Avocado in ice cream? Absolutely! If you’ve never tried it, you’re in for a treat. The natural creaminess of avocado creates a luxuriously smooth, velvety base that rivals any traditional churned ice cream, all without an ice cream maker. We balance the rich, healthy fats with a bright splash of lemon and fold in the salty crunch of roasted pistachios for a truly decadent, guilt-free dessert. This recipe is your new secret weapon for a refreshing, energy-boosting treat that will wow everyone.
Ingredients
• 3 large ripe avocados, pitted and peeled
• Juice of ½ lemon
• ¾ cup / 145 g granulated low-carb sweetener of your choice
• 2½ cups / 600 ml heavy cream, divided
• ⅓ cup / 41 g shelled, salted pistachios, roughly chopped
• Fresh sliced strawberries, for garnish
• Whole shelled pistachios, for garnish
Instructions
1. Prepare the Pan: Line a 10-inch (25-cm) square baking pan or a standard loaf pan with parchment paper, leaving some overhang to easily lift the ice cream out later.
2. Blend the Base: In a high-speed blender, combine the avocado flesh, lemon juice, sweetener, and half of the heavy cream (1¼ cups / 300 ml). Blend on high for about 1 minute, or until the mixture is completely smooth and silky. Transfer the mixture to a large mixing bowl.
3. Whip and Fold: In a separate bowl, use a hand mixer to whip the remaining heavy cream (1¼ cups / 300 ml) until soft peaks form. Gently fold the whipped cream and the chopped pistachios into the avocado base until just combined, being careful not to overmix.
4. Freeze: Pour the mixture into your prepared pan and smooth the top. Freeze for at least 3 hours, or until firm enough to scoop.
5. Serve: Let the ice cream sit at room temperature for 5-10 minutes to soften slightly before scooping. Serve in bowls and garnish with fresh sliced strawberries and a sprinkle of whole pistachios. Store leftovers in an airtight container in the freezer for up to 1 month.
Nutritional Information
• Nutrition Information
• Serving: 1 serving (makes 8)
• Calories: 350 kcal
• Fat: 32g
• Protein: 4g
• Net Carbohydrates: 5g
Pro Tips
• For the creamiest texture, use perfectly ripe avocados. They should yield to gentle pressure but not be mushy or have brown spots.
• Don’t skip the lemon juice! It prevents the avocado from browning and adds a subtle brightness that balances the richness of the cream and nuts.
• To prevent ice crystals, you can stir the ice cream mixture vigorously after the first 90 minutes of freezing, then return it to the freezer to finish setting.
• Feel free to customize!
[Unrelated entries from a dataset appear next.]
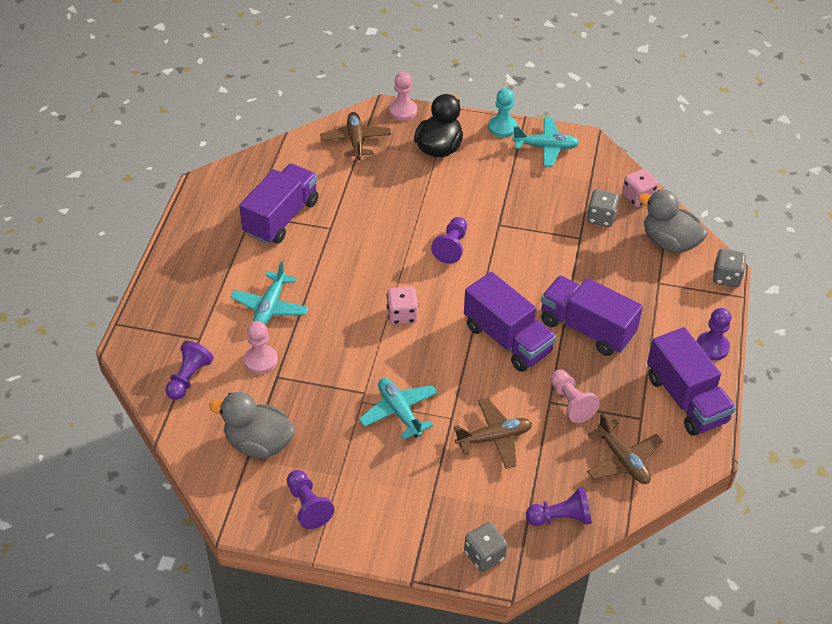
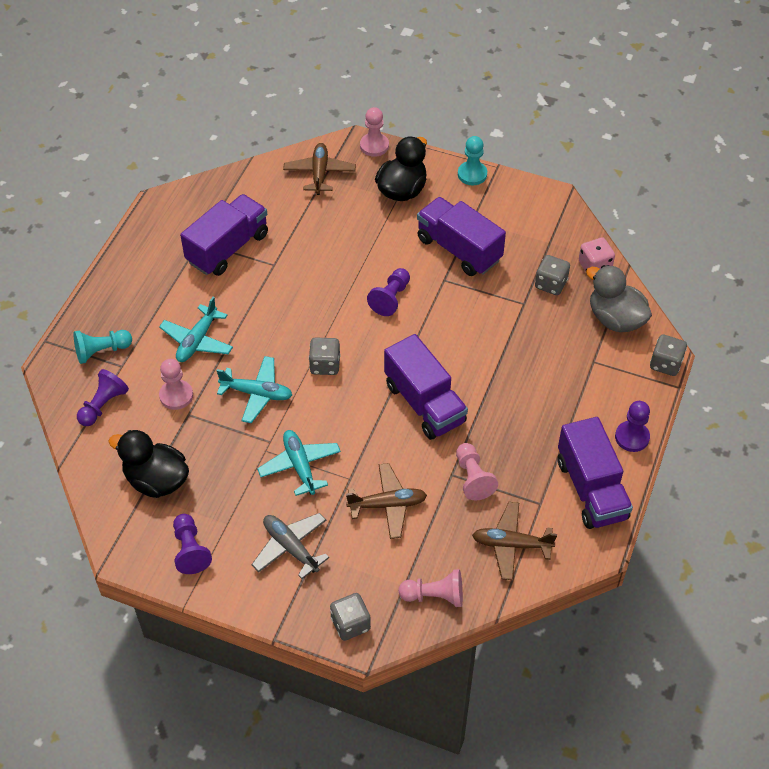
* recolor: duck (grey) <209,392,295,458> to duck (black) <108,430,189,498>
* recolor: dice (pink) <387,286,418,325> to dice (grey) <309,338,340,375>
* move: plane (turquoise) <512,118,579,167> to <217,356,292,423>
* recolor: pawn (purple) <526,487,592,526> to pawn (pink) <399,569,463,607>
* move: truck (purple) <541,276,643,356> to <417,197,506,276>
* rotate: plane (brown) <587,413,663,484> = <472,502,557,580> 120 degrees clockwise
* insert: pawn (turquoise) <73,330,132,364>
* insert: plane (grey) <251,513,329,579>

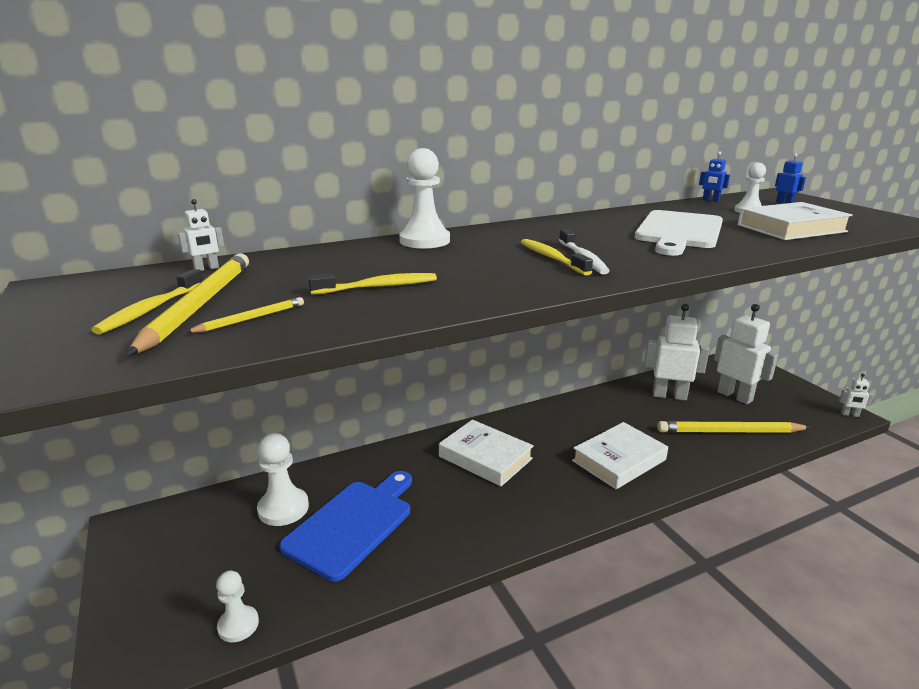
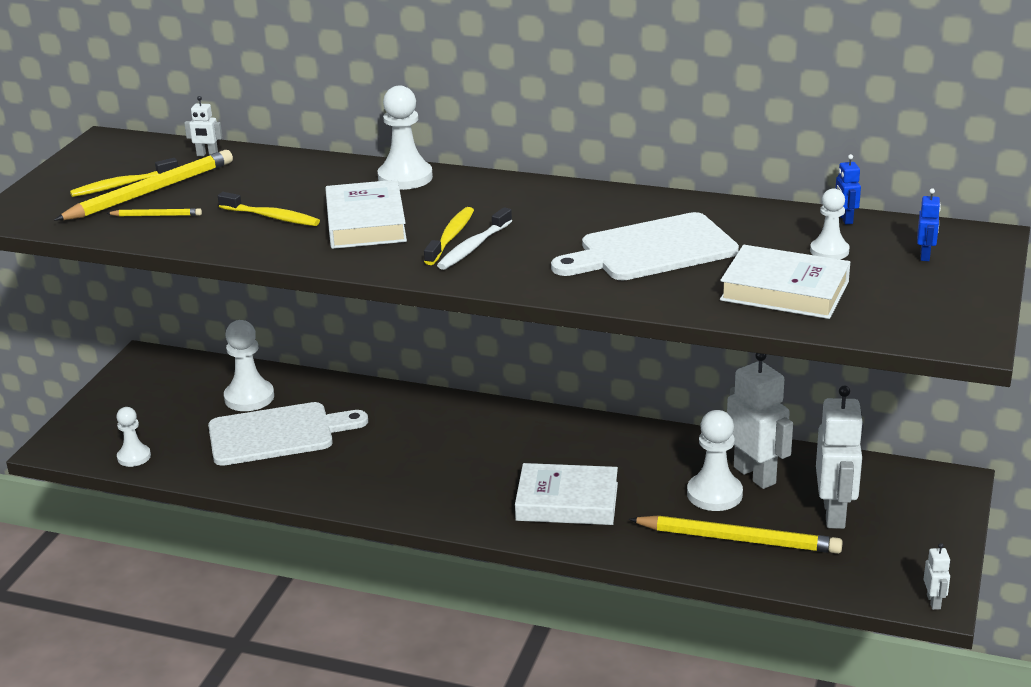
* recolor: cutting board (blue) <279,471,412,581> to cutting board (white) <208,402,368,466>
* move: book (white) <439,420,534,486> to <325,180,407,249>
* rotate: pencil (yellow) <657,421,811,433> = <628,515,843,554> 150 degrees clockwise
* rotate: robot (white) <839,373,874,417> = <923,543,950,610> 150 degrees counterclockwise
* insert: pawn (white) <687,410,743,511>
Swap pistachios for toasted pecans or walnuts, or add a teaspoon of vanilla or almond extract to the base for a different flavor profile.
FAQ
Q: What does avocado ice cream taste like
A: Avocado ice cream has a luxuriously smooth and velvety texture. The flavor is rich and creamy, balanced with a bright splash of lemon and the salty crunch of roasted pistachios for a decadent yet refreshing taste.
Q: Can I make this avocado ice cream without an ice cream maker
A: Yes, this is a no-churn recipe specifically designed to be made without an ice cream maker. You simply blend the base, fold in whipped cream, and freeze it in a pan until firm.
Q: How do I keep the avocado ice cream from turning brown
A: The recipe includes lemon juice, which is essential for preventing the avocado from oxidizing and turning brown. It keeps the ice cream vibrant green and adds a subtle brightness to the flavor.
Q: Is this avocado ice cream recipe keto-friendly
A: Yes, this recipe is very keto-friendly. It uses a granulated low-carb sweetener and is high in healthy fats from avocado and heavy cream, with only 5g of net carbohydrates per serving.